На наш взгляд, наиболее глубокая и оригинальная трактовка природы «отклонений» от «истинности» в политическом дискурсе дает Х. Арендт. Чаще всего в основе критической рефлексии современных авторов по поводу «постфактической политики», пусть и не столь талантливо, как у Х. Арендт, прослеживаются ее интенции о характере взаимоотношения «истины разума» и «лжи», «истины факта» и «самообмана» в политике. В целом философ развивает первую эпистемологическую традицию, поскольку в центре ее рефлексии находятся качества познавательной активности индивида, но при этом она описывает природу «лживости» в политике с учетом значимости коммуникативных параметров.

Предметное пространство противостояния «истины» и «лжи» Х. Арендт описывает как противостояние политического и неполитического. Сфера реальной политики видится ей «ограниченной», где истина постоянно подвержена «уничтожению», поскольку реальная политика «не заключает в себе все существование человека и мира», и в этом пространстве люди не могут «сохранять свою целостность и держать обещания», «уважая собственные границы». Истину и способы ее обретения надо искать в сфере неполитического, поскольку категория лжи/истины относится к числу экзистенциально необходимых мыслительных средств ориентации в окружающем мире, а «экзистенциальным» ядром коммуникативного процесса Х. Арендт считает политико-философскую рефлексию. Истинное знание реальной природы конкретно-исторических событий («фактов»), по мнению Х. Арендт, может быть получено только на основе «экзистенциальных» мыслительных средств, которые вырабатываются в процессе критической философской рефлексии.

Иные же формы знания и средства познания ведут к «ограниченному познанию факта». «В руках власти факты не в безопасности», поскольку власть по своей природе не способна постичь и «чем-либо заменить подлинную фактическую реальность. Властные образования, которые возникают, когда люди объединяются с некоей целью, исчезают, как только цель достигнута или потеряна: «Эта мимолетность делает власть крайне ненадежным средством для достижения какого бы то ни было постоянства, поэтому в ее руках не в безопасности не только истины и факты, но и неправды и нефакты». Хотя, факты «заявляют о себе своим упрямством, а их хрупкость странным образом сочетается с огромной устойчивостью» и необратимостью, единственное, что может сделать политика в своем отношении к фактам, — избегать фатализма в их восприятии и пытаться удалить их из мира8.

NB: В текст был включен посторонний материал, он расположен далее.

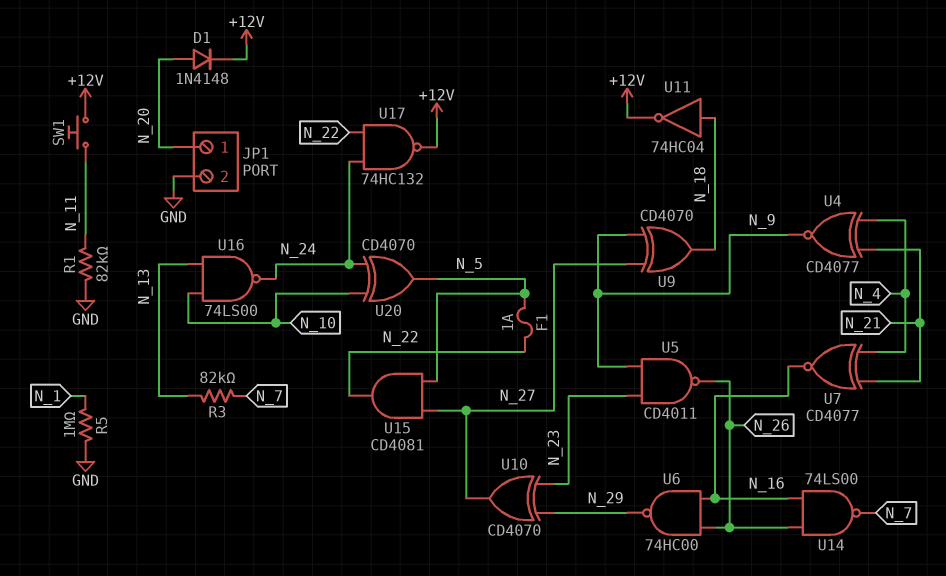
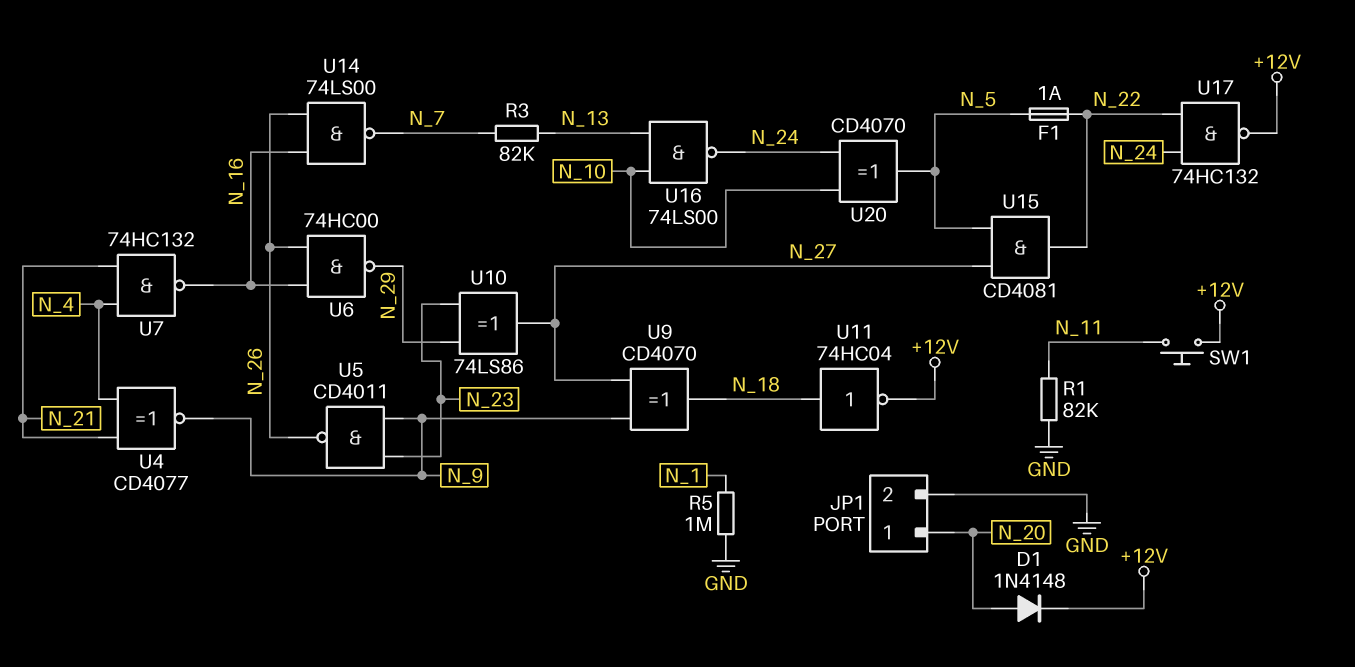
U7: XNOR CD4077 (in N_4, in N_21, out N_16) -> NAND 74HC132 (in N_4, in N_21, out N_16)
U10: XOR CD4070 (in N_23, in N_29, out N_27) -> XOR 74LS86 (in N_23, in N_29, out N_27)

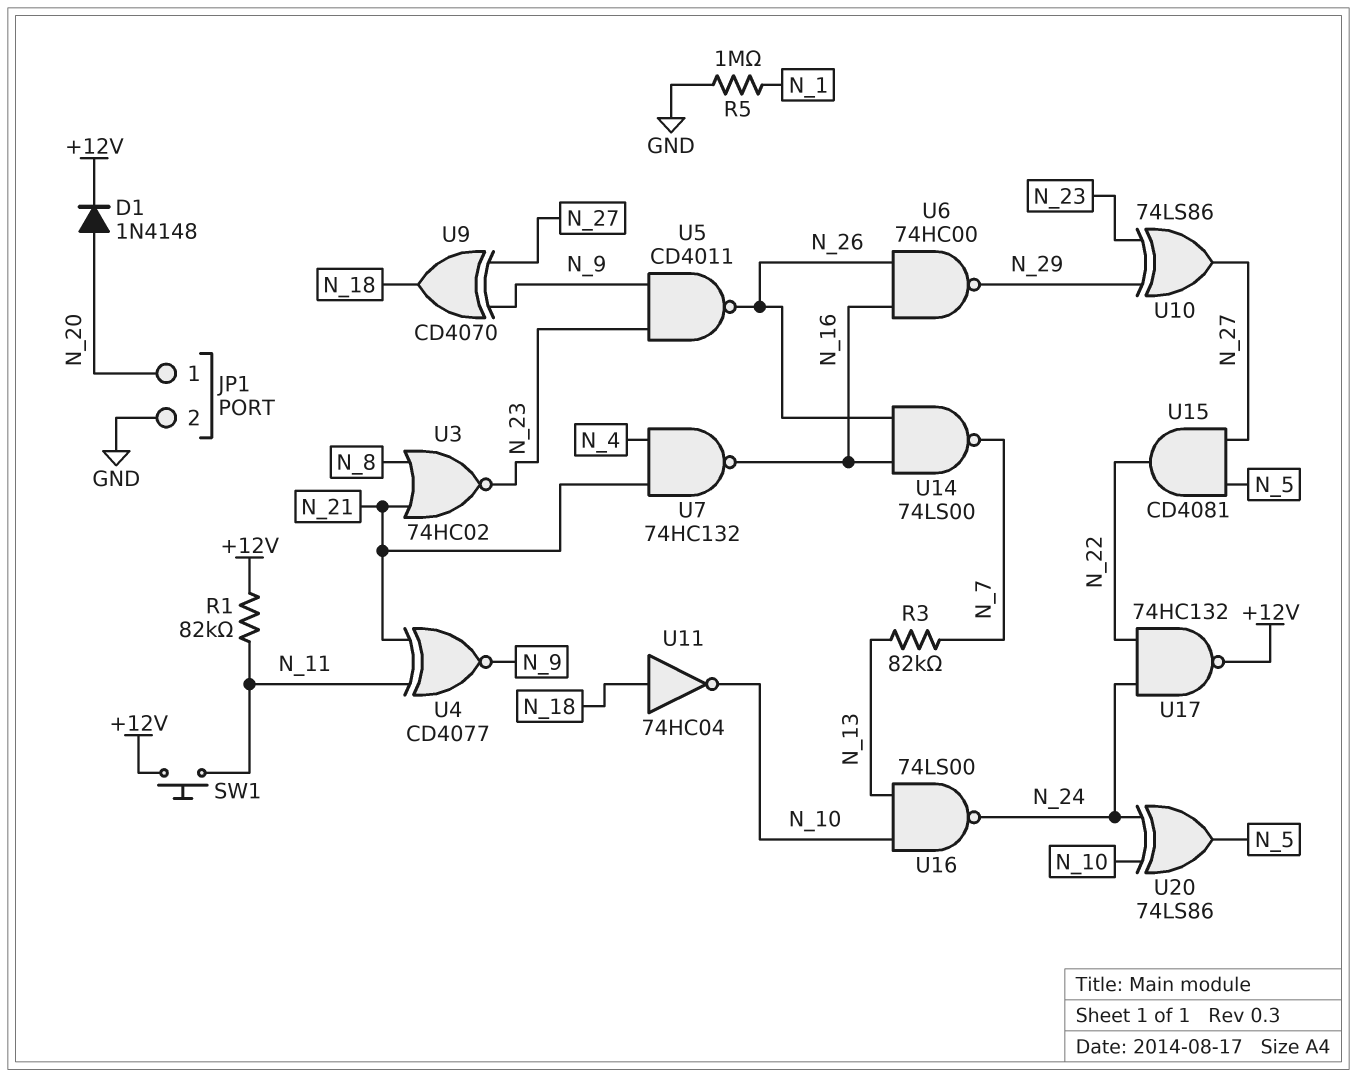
F1: 1A (N_5, N_22) -> none
R1: 82k (GND, N_11) -> 82k (+12V, N_11)
U3: none -> NOR 74HC02 (in N_8, in N_21, out N_23)
U4: XNOR CD4077 (in N_4, in N_21, out N_9) -> XNOR CD4077 (in N_11, in N_21, out N_9)
U11: NOT 74HC04 (in N_18, out +12V) -> NOT 74HC04 (in N_18, out N_10)
U20: XOR CD4070 (in N_10, in N_24, out N_5) -> XOR 74LS86 (in N_10, in N_24, out N_5)

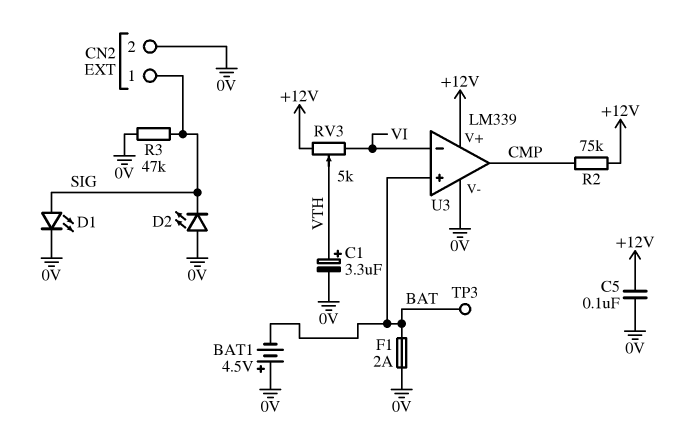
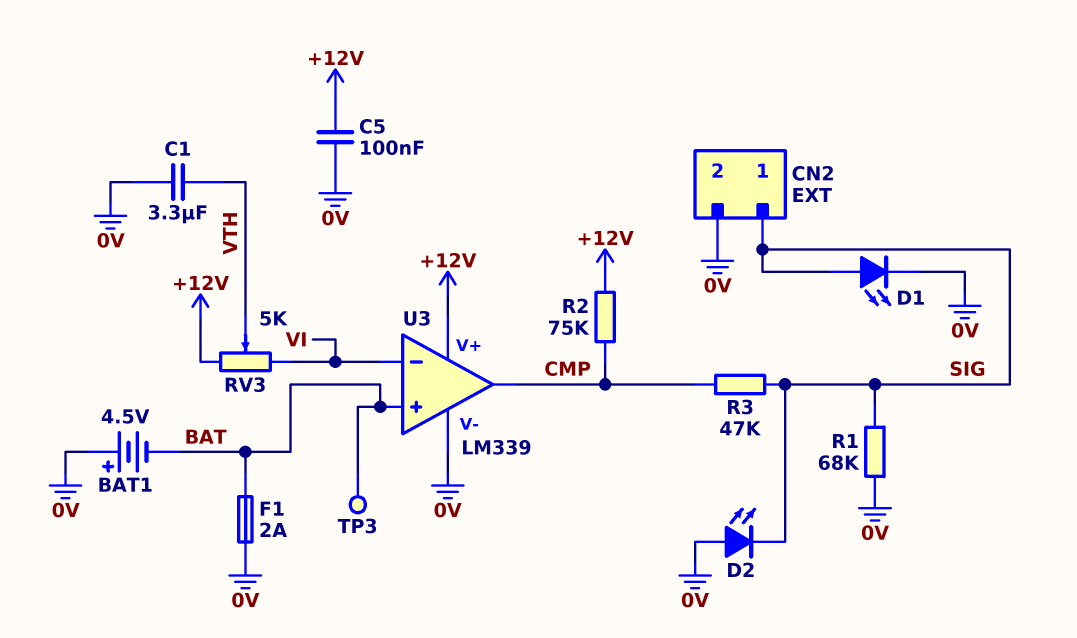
C1: 3.3uF (plus VTH, minus 0V) -> 3.3uF (0V, VTH)
R1: none -> 68k (0V, SIG)
R3: 47k (0V, SIG) -> 47k (CMP, SIG)

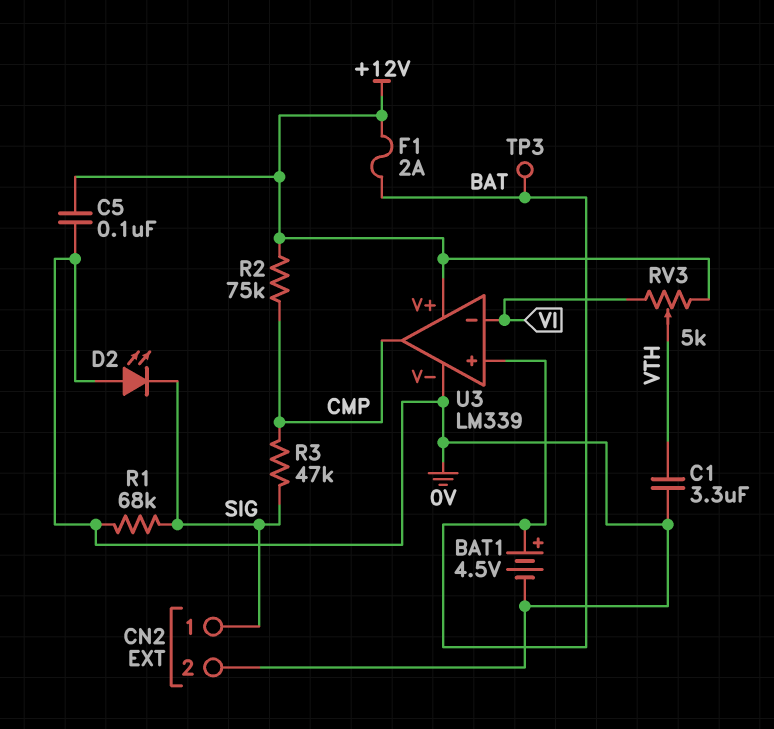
BAT1: 4.5V (plus 0V, minus BAT) -> 4.5V (plus BAT, minus 0V)
D1: LED (A SIG, K 0V) -> none
F1: 2A (0V, BAT) -> 2A (+12V, BAT)

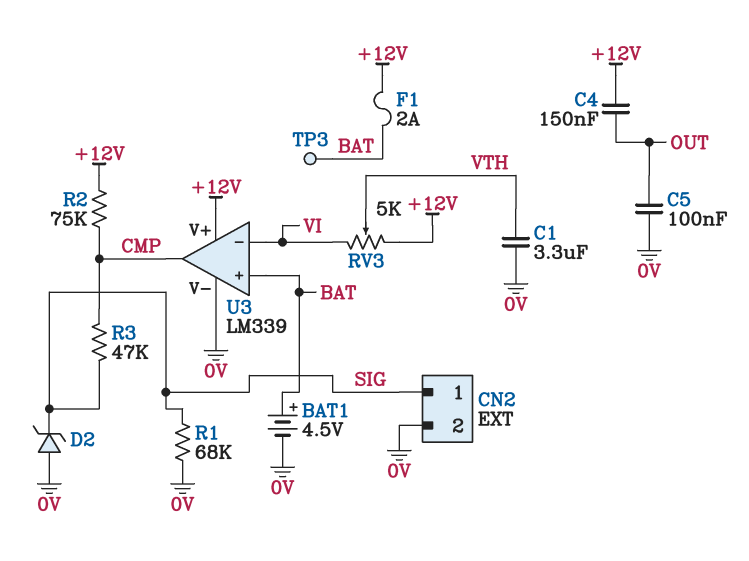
C4: none -> 150nF (+12V, OUT)
C5: 100nF (+12V, 0V) -> 100nF (0V, OUT)
D2: LED (A 0V, K SIG) -> zener (A 0V, K SIG)

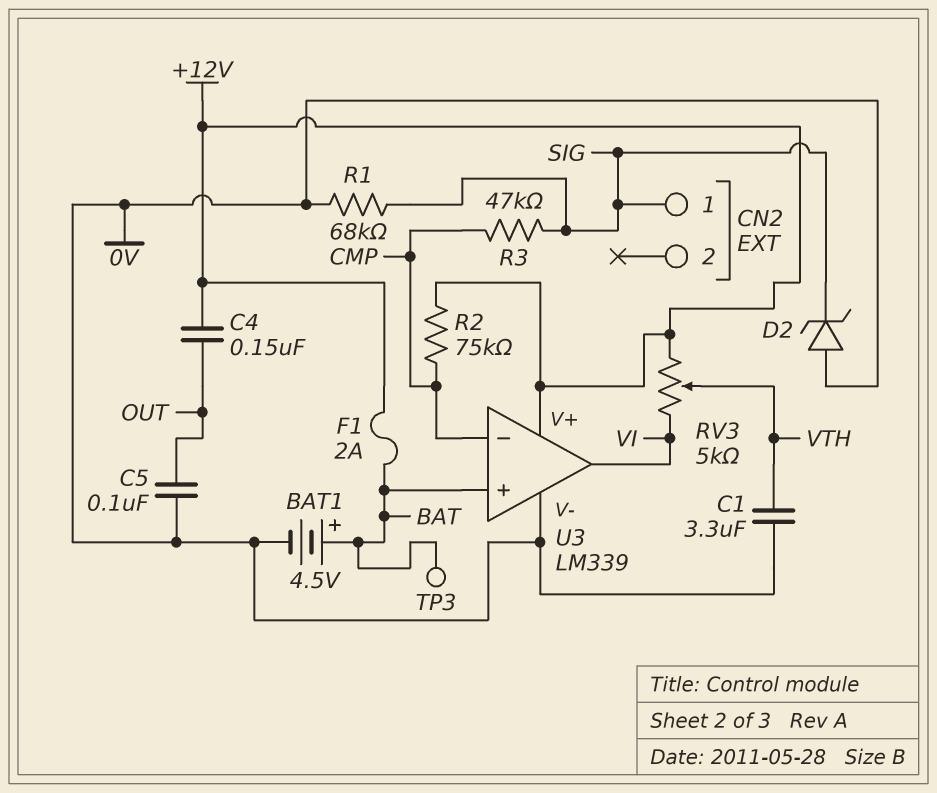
CN2 pin 2: 0V -> none
U3 pin in-: VI -> CMP
U3 pin out: CMP -> VI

В понятийном отношении, полагает Х. Арендт, «истиной можно назвать то, чего мы не можем изменить»; вводя же коммуникативные и культурные параметры критериев истинности, философ замечает, что «истина есть то, что нас объединяет», и в «метафорическом отношении истина — это земля, на которой мы стоим, и небо, распростершееся над нами»9. Несмотря на то, что истина часто проигрывает власти, она обладает собственной силой, с которой власть не может не считаться, ее сила в том, что «истина коммуникативна» («истина и коммуникация суть одно») и может быть понята только в коммуникативном измерении неполитического.

Определяя пространственные и временные параметры «лжи» и «заблуждений», Х. Арендт замечает, что действиям, совершаемым на основе подобного познания, «подвластно не прошлое (а все истины факта, разумеется, касаются прошлого) и не настоящее в смысле результата прошлого, а будущее», то есть с прошлым и настоящим обращаются как с частями будущего (возвращают их в прежнее состояние возможности)». В этом случае, как полагает Х. Арендт, политическое пространство лишается не только своей главной стабилизирующей силы, но и отправной точки для изменений и новых начинаний. Характеризуя противостояние «истин факта» и «обмана» в социальном пространстве, Х. Арендт отмечает, что искусство «лжи» в политике, даже в развитых демократиях, ведет к тому, что «внешние дела преобразуются во внутренние», международный или межгрупповой конфликт возвращается в пространство внутренней политики». Политически актуально звучат ее ремарки и о том, что в «полностью демократических обществах» всегда существует «обман» и связанный с ним «самообман»10, что достаточно очевидно являют и современные нам массмедиа.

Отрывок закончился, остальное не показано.